Fusion: un mois de mars très laborieux. (article paru dans "Le Courrier" du 19.3.2009)

 Mardi, jeudi, une fois; mardi, jeudi, deux fois! Ca carbure à la grande salle de Maracon! Les 3, 5, 10 et 12 mars, de 19h00 à 22h00,  les élus se penchent et planchent sur toutes les prestations fournies par leurs onze communes: bâtiments, immeubles, forêt, agriculture et domaine; services industriels; administration, contrôle des habitants, accueil et réception; écoles, sport et jeunesse; sécurité, santé. Chaque prestation est soumise à une analyse critique pour apprécier l'opportunité d'un rapprochement dans la perspective d'en améliorer l'efficacité et de mieux satisfaire les besoins des citoyens.

Cinq critères d'analyse

Qui dit analyse, dit critères d'analyse. Le bureau Compas Management, qui pilote l'étude d'une éventuelle fusion, en a retenu cinq.

Besoins similaires. Les collectivités ou les citoyens individuels des onze communes ont-ils des besoins similaires dans les prestations évoquées ci-dessus? En matière d'entretien du patrimoine administratif ou en informatique par exemple? On dira que plus les besoins sont similaires, plus il est intéressant de prendre des décisions en commun, donc de se rapprocher.

Utilisation des prestations des autres communes. Une commune centre offre des prestations dont les petites voisines profitent. A l'inverse les communes les moins peuplées peuvent offrir des espaces – forêt, campagne, terrains de sport- dont toute la région profite. Plus les échanges entre communes sont importants, plus le rapprochement est justifié.

Coordination. Pour de nombreuses tâches communales, la coordination entre partenaires permet une amélioration des prestations sans coûts supplémentaires. Les services industriels offrent de bons exemples d'une telle coordination. Plus la collaboration est importante, plus la situation est favorable pour un rapprochement intercommunal.

Economies d'échelle. Toute fusion table sur des économies d'échelle. L'analyse porte sur les économies en ressources humaines, en achats de biens et de marchandises, en équipements mobiliers et immobiliers. Plus les économies semblent importantes, plus on gagne à travailler ensemble.
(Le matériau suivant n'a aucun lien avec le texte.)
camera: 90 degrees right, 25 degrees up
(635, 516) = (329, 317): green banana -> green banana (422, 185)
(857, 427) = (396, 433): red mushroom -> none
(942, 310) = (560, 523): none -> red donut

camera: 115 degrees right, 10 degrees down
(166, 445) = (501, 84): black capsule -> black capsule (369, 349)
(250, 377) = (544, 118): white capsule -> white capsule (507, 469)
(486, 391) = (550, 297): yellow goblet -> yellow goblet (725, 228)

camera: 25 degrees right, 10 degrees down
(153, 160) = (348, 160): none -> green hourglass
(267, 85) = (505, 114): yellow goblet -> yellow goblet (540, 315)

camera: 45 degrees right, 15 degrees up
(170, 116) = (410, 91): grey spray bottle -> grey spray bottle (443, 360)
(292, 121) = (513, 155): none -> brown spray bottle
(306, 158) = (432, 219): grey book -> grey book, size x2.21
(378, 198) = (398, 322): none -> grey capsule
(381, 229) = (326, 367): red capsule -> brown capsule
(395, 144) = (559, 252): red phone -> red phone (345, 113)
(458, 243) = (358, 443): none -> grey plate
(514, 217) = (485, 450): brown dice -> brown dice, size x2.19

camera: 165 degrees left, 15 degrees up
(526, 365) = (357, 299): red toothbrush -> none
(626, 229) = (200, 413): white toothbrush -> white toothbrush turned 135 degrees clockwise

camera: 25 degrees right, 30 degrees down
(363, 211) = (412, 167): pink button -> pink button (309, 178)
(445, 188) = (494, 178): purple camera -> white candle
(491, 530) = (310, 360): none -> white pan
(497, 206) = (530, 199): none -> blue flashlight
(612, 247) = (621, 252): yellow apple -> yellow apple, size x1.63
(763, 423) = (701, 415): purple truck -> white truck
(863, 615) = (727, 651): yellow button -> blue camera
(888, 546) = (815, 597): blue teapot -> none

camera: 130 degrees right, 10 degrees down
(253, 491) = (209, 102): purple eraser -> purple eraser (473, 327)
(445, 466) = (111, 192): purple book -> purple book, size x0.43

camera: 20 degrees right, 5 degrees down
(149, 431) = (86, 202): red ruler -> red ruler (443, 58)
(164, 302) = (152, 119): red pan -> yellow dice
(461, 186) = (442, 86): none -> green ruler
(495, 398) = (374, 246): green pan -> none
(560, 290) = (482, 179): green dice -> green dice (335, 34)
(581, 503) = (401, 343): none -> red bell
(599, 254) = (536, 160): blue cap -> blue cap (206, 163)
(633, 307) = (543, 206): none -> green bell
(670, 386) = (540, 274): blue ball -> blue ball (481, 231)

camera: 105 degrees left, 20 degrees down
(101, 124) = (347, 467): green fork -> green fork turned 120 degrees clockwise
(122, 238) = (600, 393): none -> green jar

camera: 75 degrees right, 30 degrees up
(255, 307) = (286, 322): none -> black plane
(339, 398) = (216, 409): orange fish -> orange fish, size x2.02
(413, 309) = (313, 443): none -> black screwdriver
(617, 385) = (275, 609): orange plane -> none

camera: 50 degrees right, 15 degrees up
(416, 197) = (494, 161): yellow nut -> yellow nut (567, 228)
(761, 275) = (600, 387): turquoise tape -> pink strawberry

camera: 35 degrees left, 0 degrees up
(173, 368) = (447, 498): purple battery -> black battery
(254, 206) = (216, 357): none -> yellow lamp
Proximité. Dernier critère de l'analyse mais pas le moindre. La région est relativement étendue et relativement peu peuplée. Dans ces conditions la proximité a toute son importance. Mais là encore, il faut bien distinguer les choses. Que l'informatique soit ici ou ailleurs peu importe; mais que le village soit entretenu et bien déblayé, que les constructions restent harmonieuses, conformes au règlement communal, voilà qui est important.  Plus les besoins de proximités sont forts, plus la fusion est difficile.

Notation des prestations

Au cours des quatre soirées de mars, les élus ont noté chacune des prestations sur une échelle de 1 à 5 selon les critères ci-dessus. Compas management fait la synthèse pour indiquer de manière exhaustive les avantages et les inconvénients d'une éventuelle fusion.

Jouons le jeu des élus et prenons la forêt pour exemple. Neuf communes possèdent 220 ha de forêt avec environ 2500 m3 de bois exploitables par année. Depuis le 1e janvier 2009, les communes sont réunies dans le groupement forestier de la Haute Broye, qui dispose d'un garde forestier. Mais chaque commune y adhère à sa façon. Oron-le-Châtel a remis la gestion globale de ses forêts au regroupement, alors qu'à Châtillens le municipal martèle avec le garde forestier et mandate une entreprise pour la coupe.

La forêt a aussi une fonction sociale. Marcaon a un refuge, Oron-la-Ville aussi. Il y a des sentiers à entretenir, une piste Vita, des places pique-nique.

La forêt est aussi le symbole de la biodiversité. Palézieux offre un biotope et une chênaie suivie de près. Sur le territoire de Maracon se trouve une tourbière propriété de ProNatura.  Enfin la forêt protège les zones de captages et la berge des rivières comme "La Mionne" à Palézieux.

Alors comment taxer ces prestations du point de vue des besoins similaires, des prestations offertes aux voisins, de la coordination, des économies d'échelle et de la proximité? Finalement pour la forêt quel serait le bilan d'une fusion? C'est ce que doivent évaluer les élus et pas seulement pour la forêt! D'où ces quatre longues soirées à Maracon.